Я полностью согласен с Вами, когда вы пишете, что преступник, чтобы возбудить интерес к себе и к своим деяниям, должен играть достаточно заметную роль. А что, если нам удастся создать в книге такое напряжение, чтобы читателю было все равно, кто убийца? Что, если нам удастся хитростью заманить читателя в лабиринт образов и видений, чтобы он размечтался вместе с нами в маленьких, никогда не виданных им ранее комнатках, чтобы он мог разговориться с людьми, которые вдруг покажутся ему ближе его самых близких знакомых, чтобы он в неожиданном освещении разглядел предметы повседневной жизни, на которые перестал обращать внимание, потому что давно притерпелся к ним, чтобы он увидел их в свете нашего прожектора, который мы для него изобрели? Что, если нам удастся зарядить каждую главу нашей книги иным напряжением, не тем примитивным, которое гонит читателя вперед, а именно иным. Что, если нам удастся пробудить в нем симпатии и антипатии к нашим созданиям, к домам, в которых они обитают, к играм, в которые они играют, к судьбе, которая витает над ними и угрожает, а может, и улыбается им?

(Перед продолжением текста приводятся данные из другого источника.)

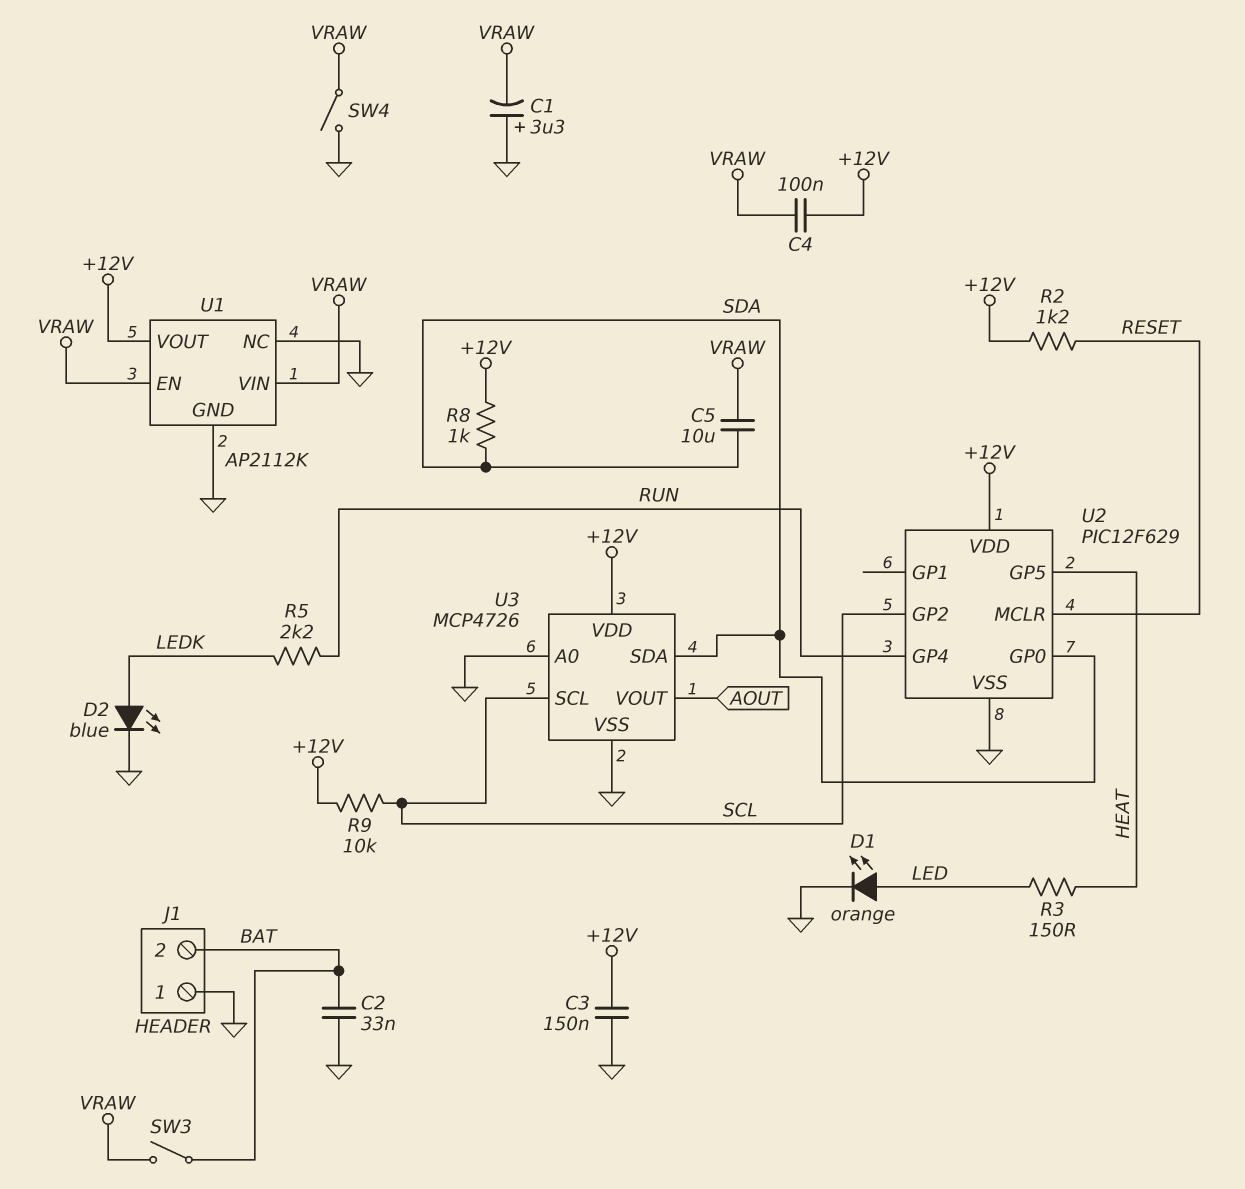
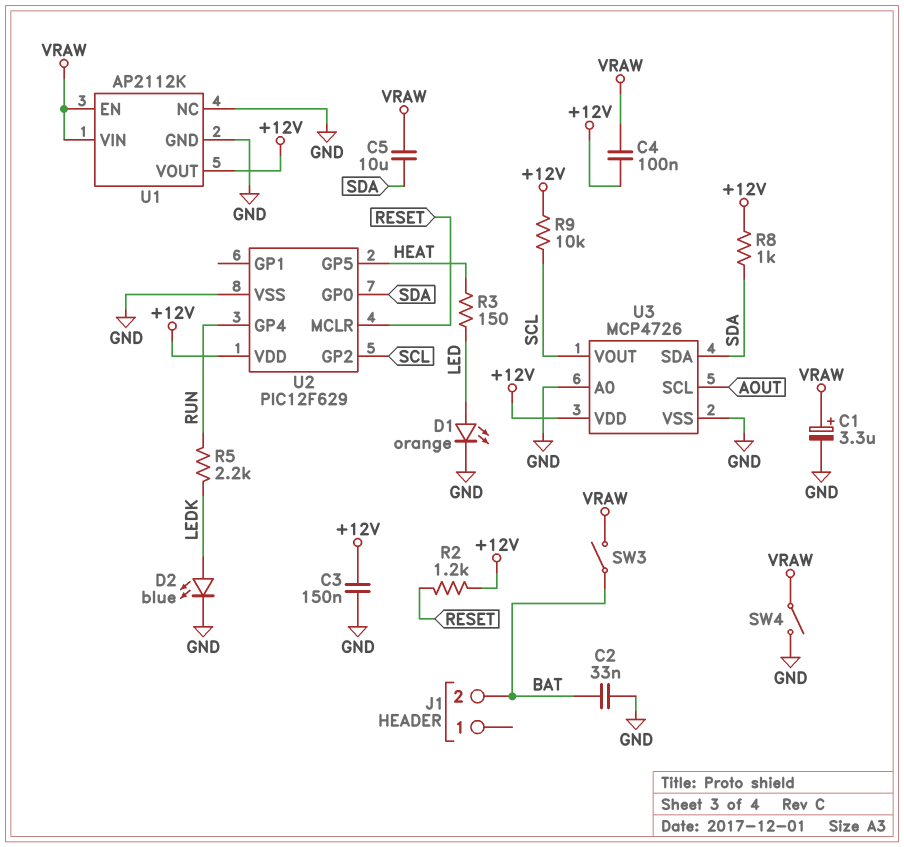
C1: 3.3uF (plus GND, minus VRAW) -> 3.3uF (plus VRAW, minus GND)
J1 pin 1: GND -> none
U3 pin SCL: SCL -> AOUT
U3 pin VOUT: AOUT -> SCL

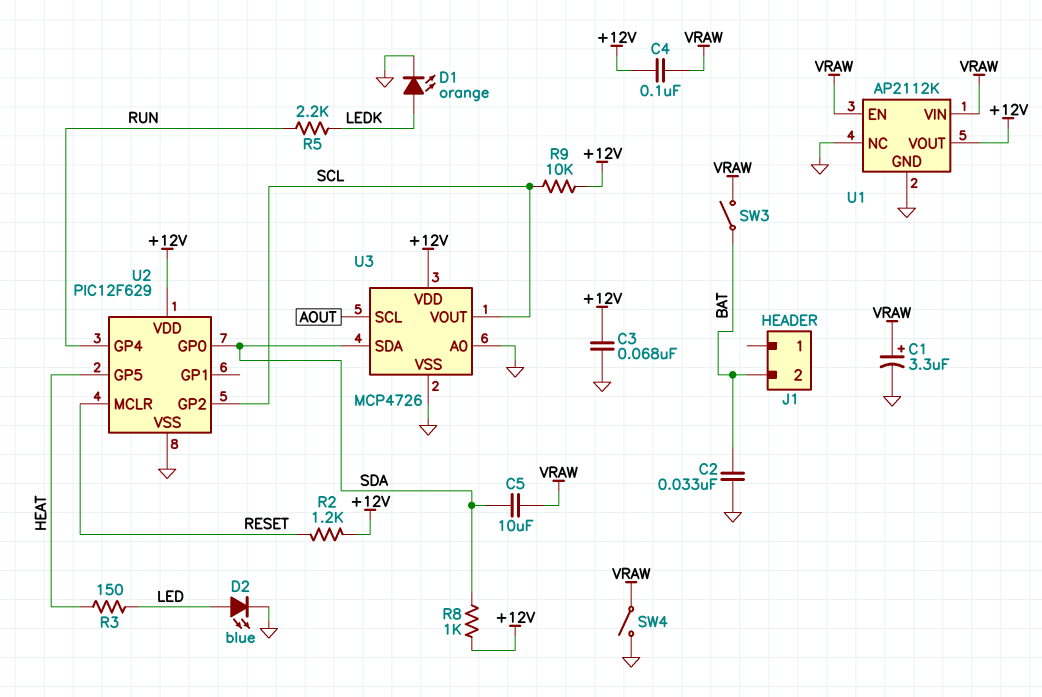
C3: 150nF (+12V, GND) -> 68nF (+12V, GND)
D1: LED orange (A LED, K GND) -> LED orange (A LEDK, K GND)
D2: LED blue (A LEDK, K GND) -> LED blue (A LED, K GND)

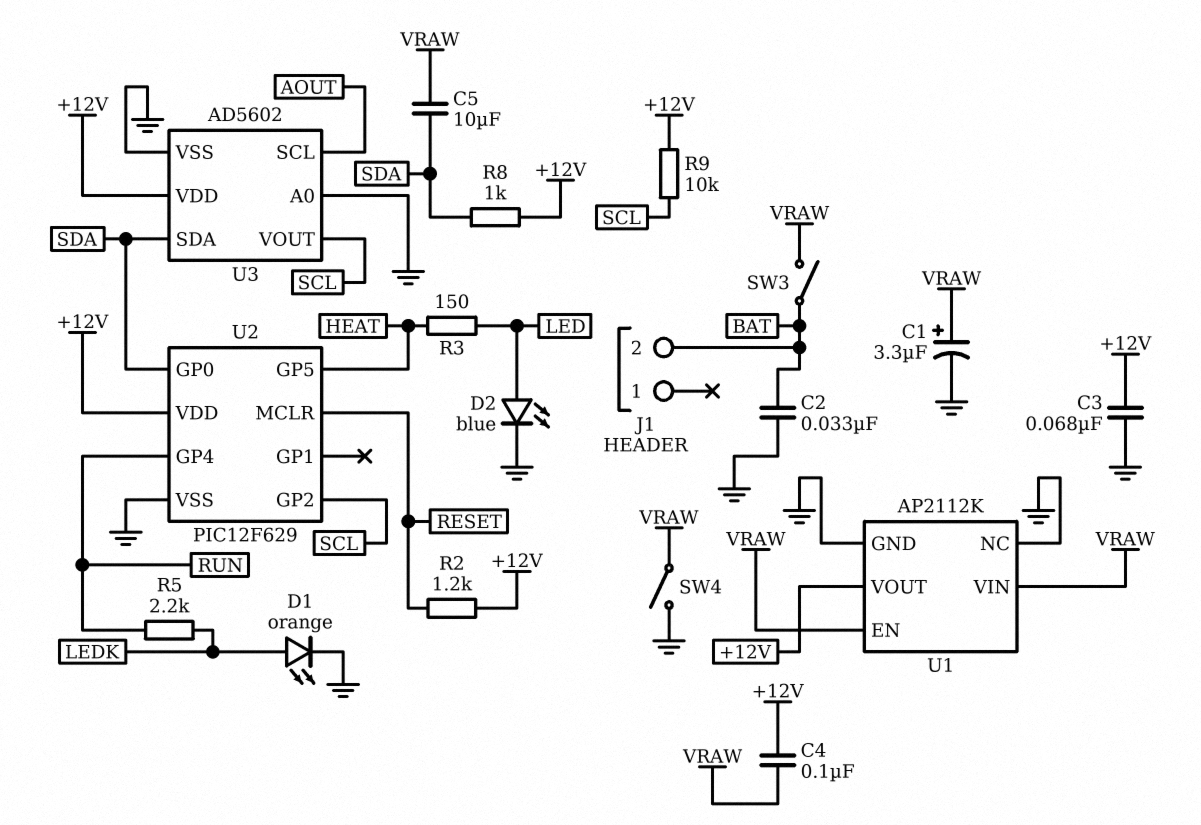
U3: MCP4726 -> AD5602

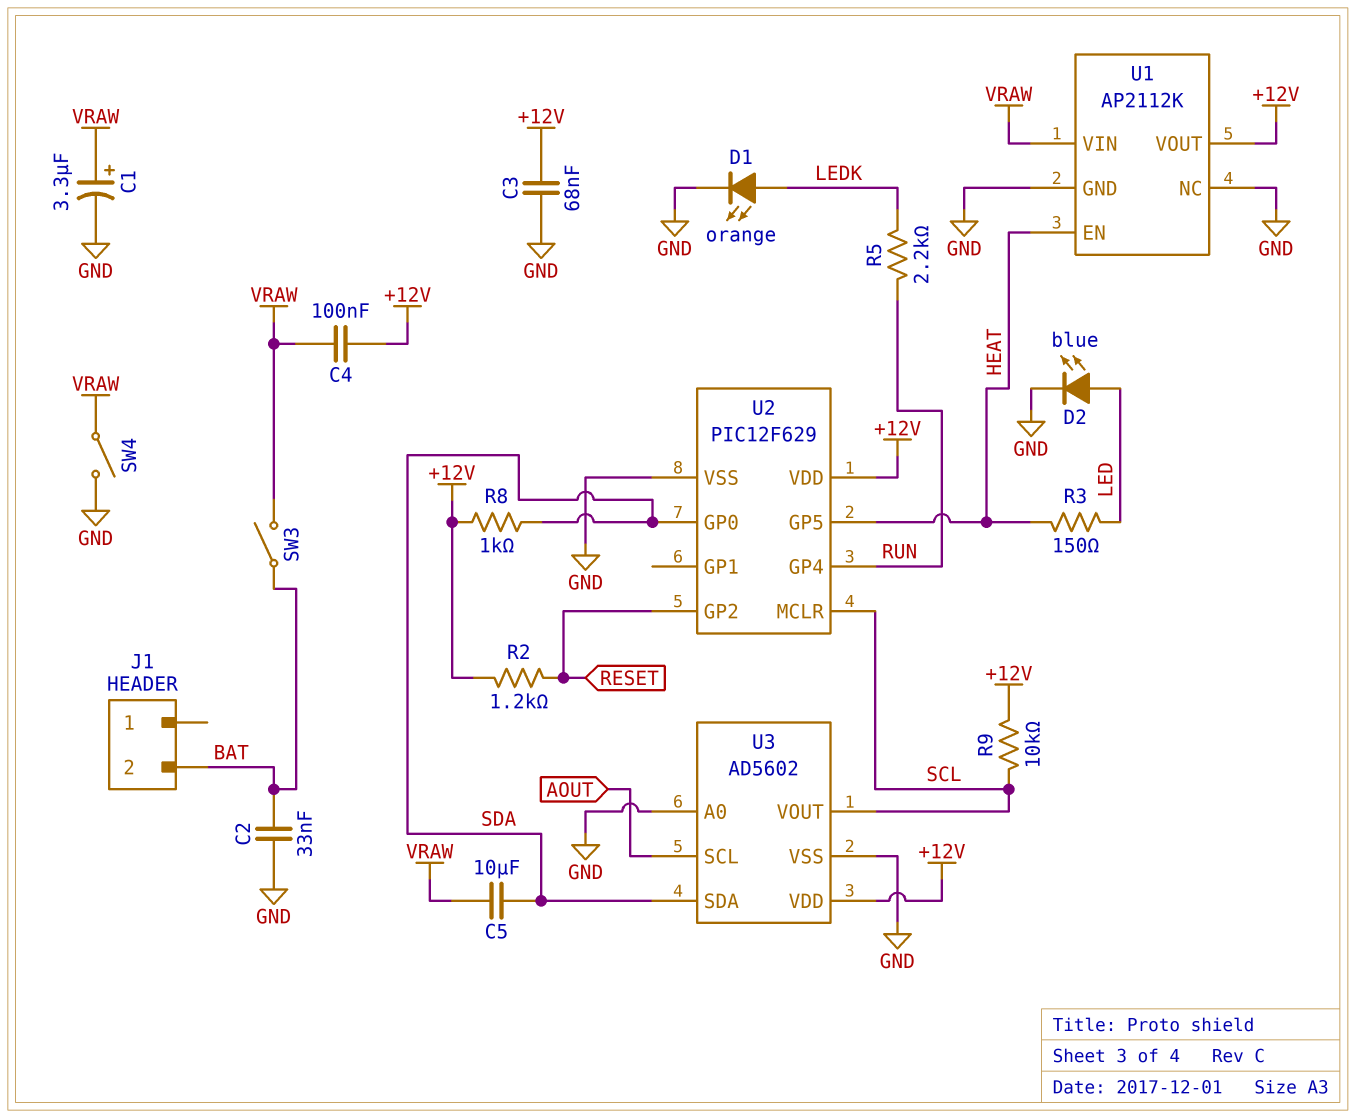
U1 pin EN: VRAW -> HEAT
U2 pin GP2: SCL -> RESET
U2 pin MCLR: RESET -> SCL

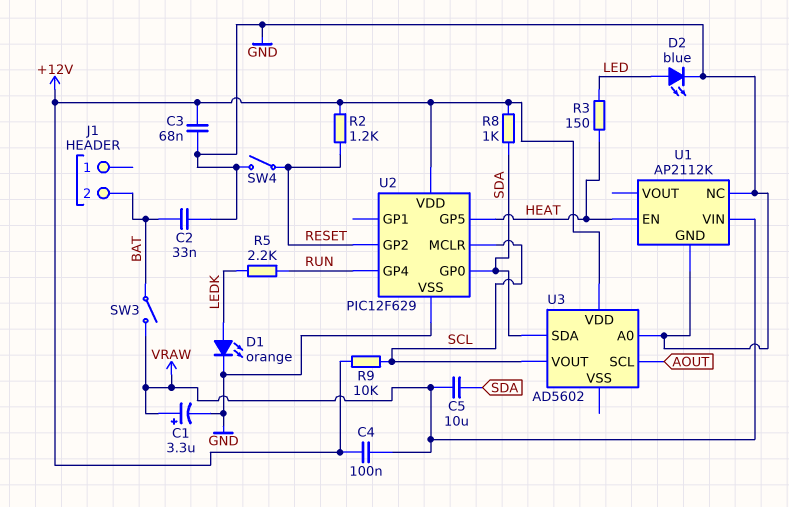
SW4: switch (GND, VRAW) -> switch (GND, RESET)
U1 pin VOUT: +12V -> none
U3 pin VSS: GND -> none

Раньше все это делал роман вообще, относимый к произведениям искусства. Разве не стоит постараться и вернуть ему читателей с помощью его презираемого собрата, детектива? Быть может, нам удастся избавить детективный роман от презрения, привлечь к нему внимание людей со вкусом, тех, кто обладает способностью отличать подлинное от подделок? И если мы изловчимся и сумеем сохранить иное , «детективное напряжение», то нам, возможно, удастся пробиться к сердцам тех, кто читает только Джона Клинга или Ника Картера… Мы не можем и не должны стесняться создавать детективную литературу. Разве не изображали преступления и то, как они раскрываются, мастера куда более значительные, чем мы? Разве Шиллер не перевел своего «Питаваля», а Конрад не написал своего «Тайного сообщника»? Разве Стивенсон не создал «Клуб самоубийц»?
Но, так же как одной только хорошей поваренной книги мало, чтобы по всем правилам искусства приготовить ризотто, так и «Десяти заповедей» недостаточно, чтобы написать хороший детектив. Простите меня, но я позволю себе добавить к Вашим требованиям несколько других, своих. Новыми мои требования назвать нельзя — и, вероятно, я бы их никогда не сформулировал, если бы уже не видел их воплощенными в жизнь.
Прежде чем сказать несколько слов об одном из воплотителей, я попрошу у Вас позволения коротко изложить мои требования.
Очеловечивать. Превращать привокзальные автоматы в людей. И прежде всего не идеализировать мыслительную машину — проницательного сыщика с цветком разгадки в петлице. Я не сомневаюсь, что в этой заповеди мы с Вами едины. Вы ведь тоже считаете, что он должен быть человеком. Но я хочу пойти дальше. Ему совсем необязательно быть ловким и находчивым. Достаточно, если он будет располагать интуицией и здравым смыслом. Но самое главное: он должен приблизиться к нам, а не витать в горних высях, где и после дождя не промокают и где все лезвия для бритья бреют безукоризненно. Сыщик должен спуститься с пьедестала! Должен реагировать, как Вы и я. Давайте наделим его этими реакциями, давайте дадим ему семью, жену, детей — к чему ему вечно оставаться холостяком? А если уж выпало ему идти по жизни без спутницы, то пусть у него по крайней мере будет любовница, отравляющая ему существование… Почему он всегда безупречно одет? Почему никогда не испытывает недостатка в деньгах? Почему не чешется, когда свербит, и почему не выглядит — подобно мне — чуть глуповато, когда чего-нибудь не понимает? Почему не решается вступать в контакты с людьми, вживаться в атмосферу, в которой обитают интересующие его люди? Почему он не обедает вместе с ними и не проклинает про себя подгоревший суп — сколько напряжения может быть скрыто в подгоревшем супе! — или не слушает вместе с ними по радио доклад знаменитого профессора о проблемах брака? В таких ситуациях люди раскрываются — они зевают. Насколько поучительной может быть такая зевота!..
А если стоячий воротничок у сыщика грязный — это же просто откровение! Не говоря уже о рваных носках…
Нет, я не глумлюсь и не саботирую нашу дискуссию. Я говорил о судьбе и о ее неразумии. Надо ли умалчивать, что она способна принимать формы одновременно трагичные и смешные? Надо ли только тогда говорить о судьбе, когда она похожа на тщательно выглаженные брюки, только что полученные в портняжной мастерской, или когда она черна, как свежевыкрашенный траурный костюм?